La France est candidate au Conseil des droits de l’homme de l’ONU pour un mandat de trois ans (2021-2023). Son élection, le 13 octobre, est pratiquement acquise d’avance, le nombre de pays candidats (deux, avec le Royaume-Uni) n’excédant pas le nombre de sièges à pourvoir. La France se considérant comme le berceau des droits humains –du fait de la Déclaration des droits de l’homme et du citoyen adoptée peu après la prise de la Bastille– on pourrait espérer de sa part une voix et un rôle forts guidés par ces principes au Conseil. Et pourtant, si l’on en juge par sa manière d’agir aux marges du Conseil, la France n’a été ces derniers temps ni proactive ni constructive dans la défense des droits humains –au contraire.

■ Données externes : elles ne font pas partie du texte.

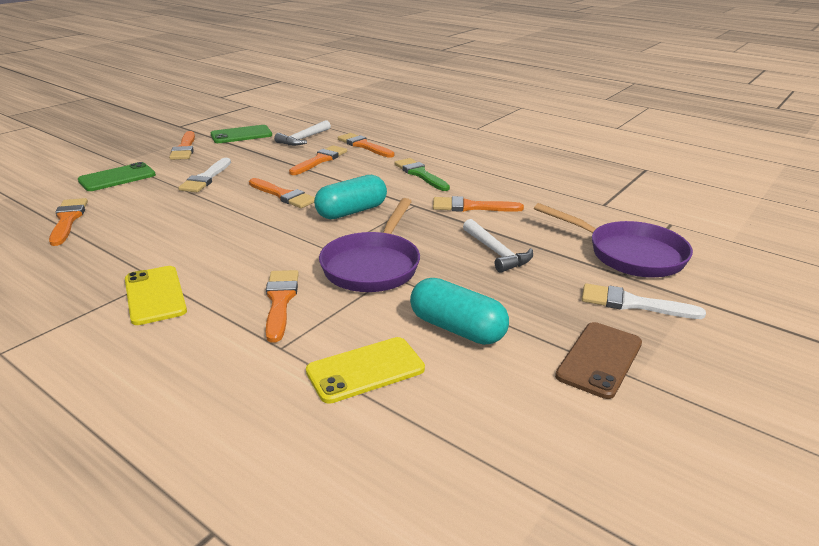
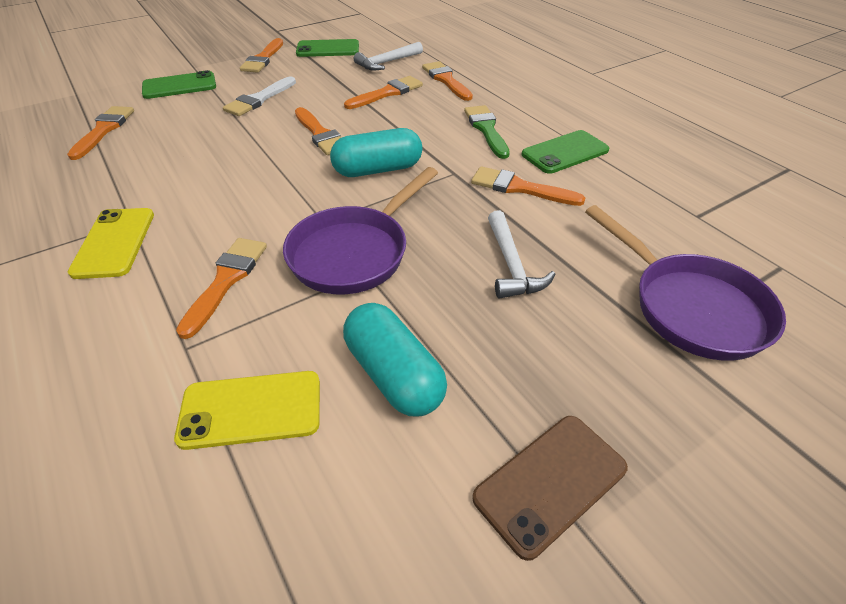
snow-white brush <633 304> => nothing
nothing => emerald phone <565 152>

Au cours de la seule année 2020, la France s’est soit opposée ou a rejoint tardivement, et avec résignation, les efforts menés par ses alliés européens afin d’examiner les violations des droits humains perpétrées dans des situations aussi différentes que l’Arabie Saoudite, la Chine, la Libye, ou le Yémen, et faire en sorte que les responsables rendent des comptes. A maintes reprises, la France a manqué l’occasion d’être un acteur actif, déployant son influence et activant ses leviers auprès de ses partenaires de l’Union européenne et au-delà, pour accroitre le soutien aux initiatives menés par ses alliés européens.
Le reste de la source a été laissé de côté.